Running Pipelines

Once your notebook is annotated, you can compile and run it three ways:

  1. CLIkale --nb ..., good for scripts and CI.

  2. JupyterLab extension — interactive Compile and Run button.

  3. Compile-only — inspect the generated KFP DSL before submitting.

All three call into the same underlying Python API, so the behavior is identical.

From the command line

The kale CLI is the fastest path to a running pipeline. The core invocation is:

kale --nb path/to/notebook.ipynb

This compiles the notebook into .kale/<pipeline_name>.kale.py and exits. To also submit the pipeline to a running KFP instance, add:

kale --nb path/to/notebook.ipynb \
     --kfp_host http://127.0.0.1:8080 \
     --run_pipeline

Useful CLI flags

Flag

Effect

--nb

Path to the notebook (required).

--kfp_host

KFP API endpoint for upload and run.

--upload_pipeline

Upload the pipeline without starting a run.

--run_pipeline

Upload and create a run.

--pipeline_name

Override the pipeline name (default comes from notebook metadata).

--experiment_name

Override the KFP experiment (default Kale-Pipeline-Experiment).

--pipeline_description

Set a pipeline description shown in the KFP UI.

--docker_image

Override the default base image for all steps.

--debug

Keep intermediate files and print verbose logs.

See CLI Reference for the complete list.

From the JupyterLab extension

Open your notebook in JupyterLab, click the Kale icon in the left sidebar, and toggle the Kale panel on.

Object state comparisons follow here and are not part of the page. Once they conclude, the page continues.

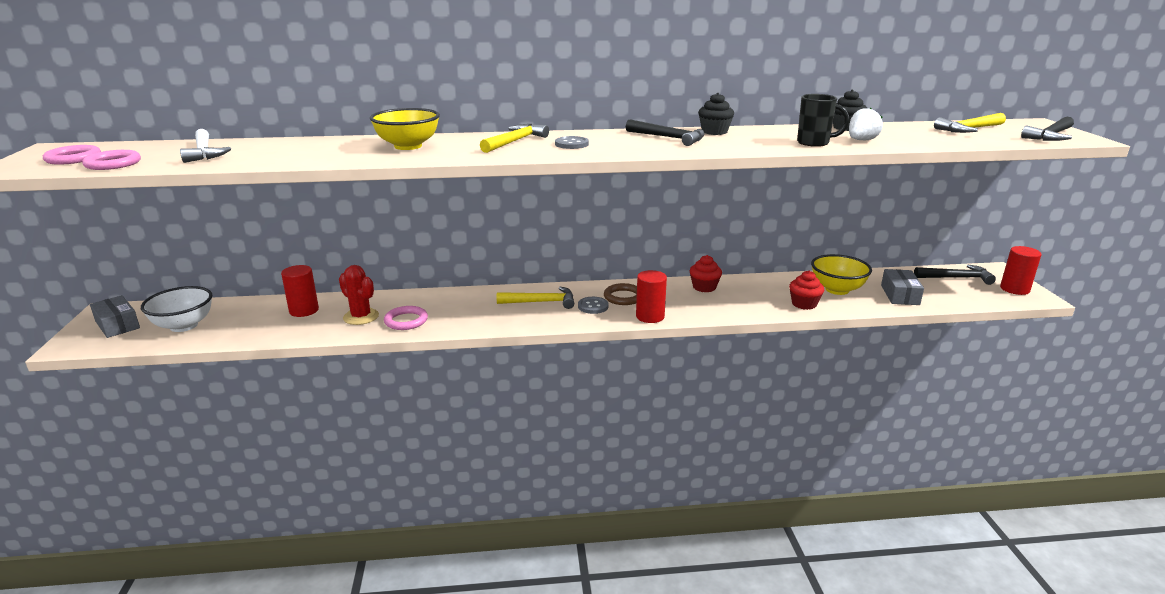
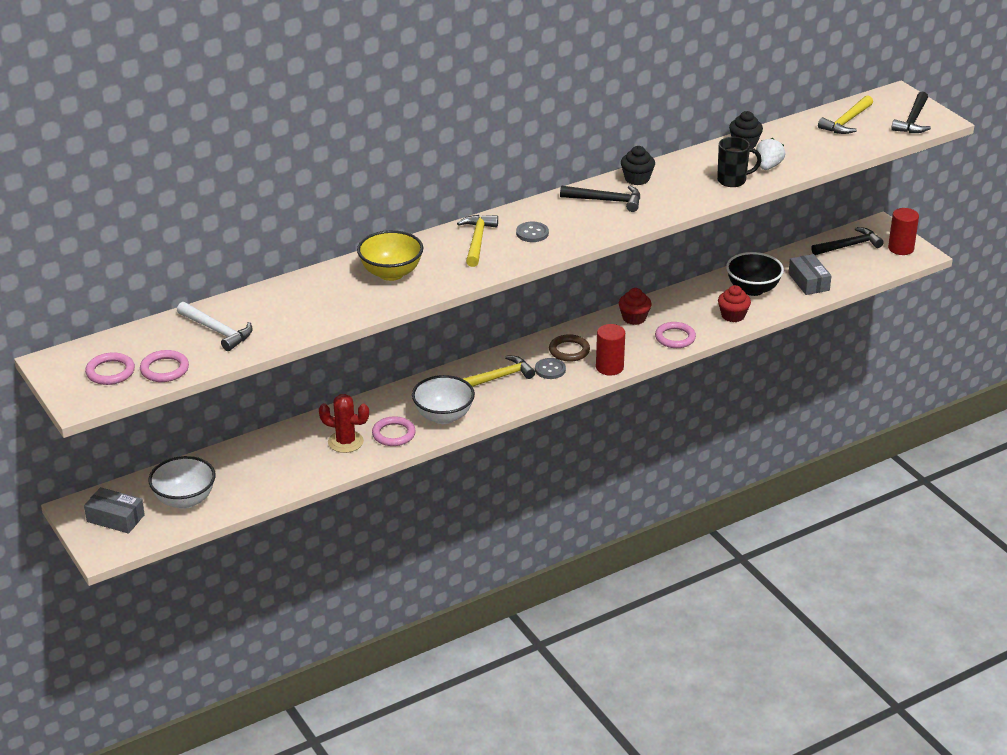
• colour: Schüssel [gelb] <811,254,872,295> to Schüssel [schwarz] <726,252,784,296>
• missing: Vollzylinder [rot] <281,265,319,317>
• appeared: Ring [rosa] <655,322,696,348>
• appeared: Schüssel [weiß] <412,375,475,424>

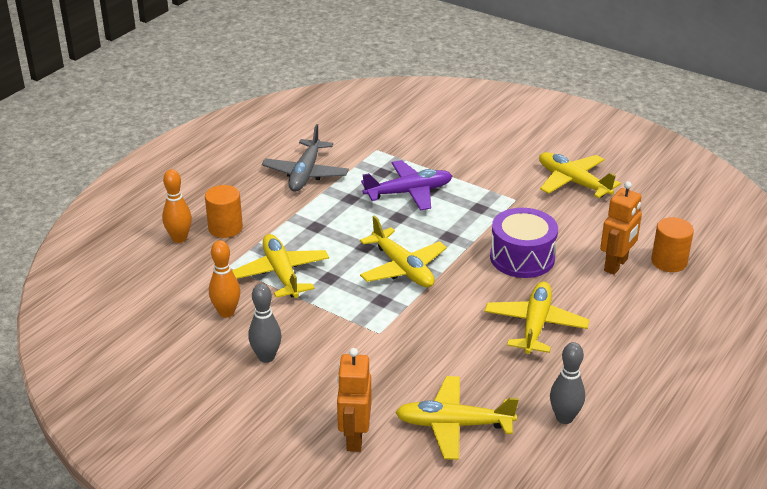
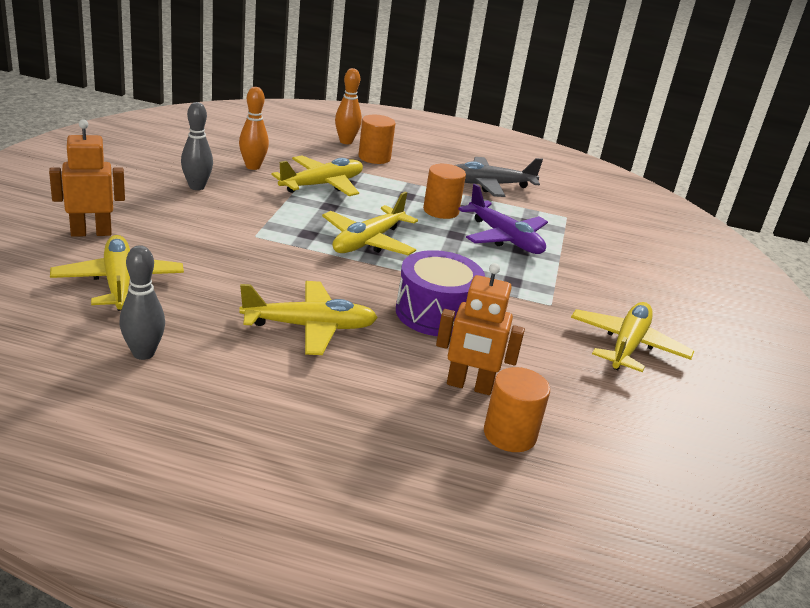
• appeared: Vollzylinder [orange] <423,164,466,219>

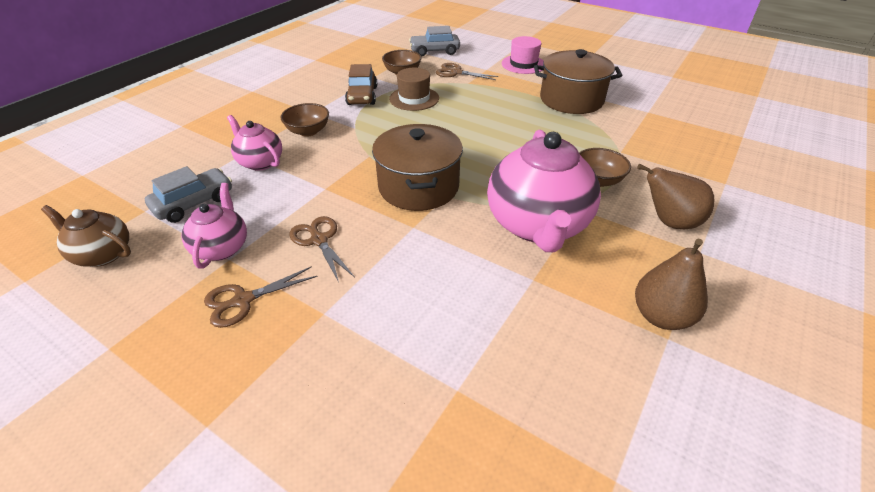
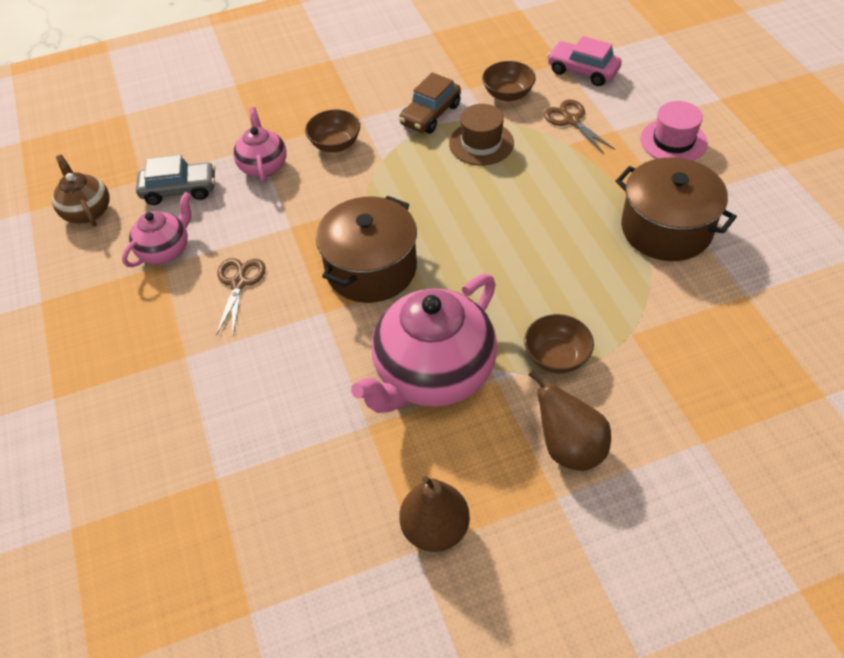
• colour: Auto [grau] <409,26,460,56> to Auto [rosa] <547,36,622,86>
• missing: Schere [braun] <204,266,318,328>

At the bottom of the panel you’ll see:

  • Pipeline Name and Experiment Name — override notebook defaults.

  • Docker Image — base image used for every step that doesn’t declare its own via an image: tag.

  • Compile and Save — generate the KFP DSL only.

  • Compile and Run — generate, upload, and start a run.

The Deploy button streams progress through a notification area at the top of the panel, and surfaces the KFP run URL when the run is created so you can click straight through to the KFP UI.

Compile-only mode

When you want to read or debug the generated code before sending it to KFP, skip the --run_pipeline flag on the CLI (or use Compile and Save in the extension). You’ll end up with:

.kale/
├── my_notebook.kale.py
└── my_notebook.yaml       # KFP YAML IR (produced when running the DSL)

The .kale.py file is pure KFP v2 DSL. The .yaml file is the compiled pipeline IR that can be manually uploaded to the KFP UI without using Kale’s “Compile and Run” button. You can:

  • Read it line by line to verify that your step dependencies, inputs, and outputs look right.

  • Run it directly (python .kale/my_notebook.kale.py) to reproduce KFP compilation errors locally.

  • Edit it to experiment with changes before committing them to the notebook.

Monitoring runs

Once a run is submitted, open the KFP UI and navigate to Runs. You can:

  • Watch step status in real time.

  • Click a step to see its logs, the generated component source, and artifact inputs/outputs.

  • See pipeline parameters and pipeline metrics in the run summary.

  • Compare two runs side by side from the Runs list.

Kale doesn’t add any custom tracking on top of KFP — everything runs through the standard KFP backend, so anything you can do with a hand-rolled KFP pipeline, you can also do with a Kale-generated one.

Environment variables

A few environment variables are useful when running Kale:

Variable

Purpose

KF_PIPELINES_ENDPOINT

Default KFP API endpoint if --kfp_host is not set.

KF_PIPELINES_UI_ENDPOINT

KFP UI URL used when Kale renders run links.

KALE_PIP_INDEX_URLS

Comma-separated pip index URLs baked into the generated components (used for local dev).

KALE_PIP_TRUSTED_HOSTS

Trusted hosts for HTTP pip index URLs.

The last two are most useful when testing an unpublished version of Kale against a local KFP cluster — see the “Testing with KFP Clusters” section of Contributing.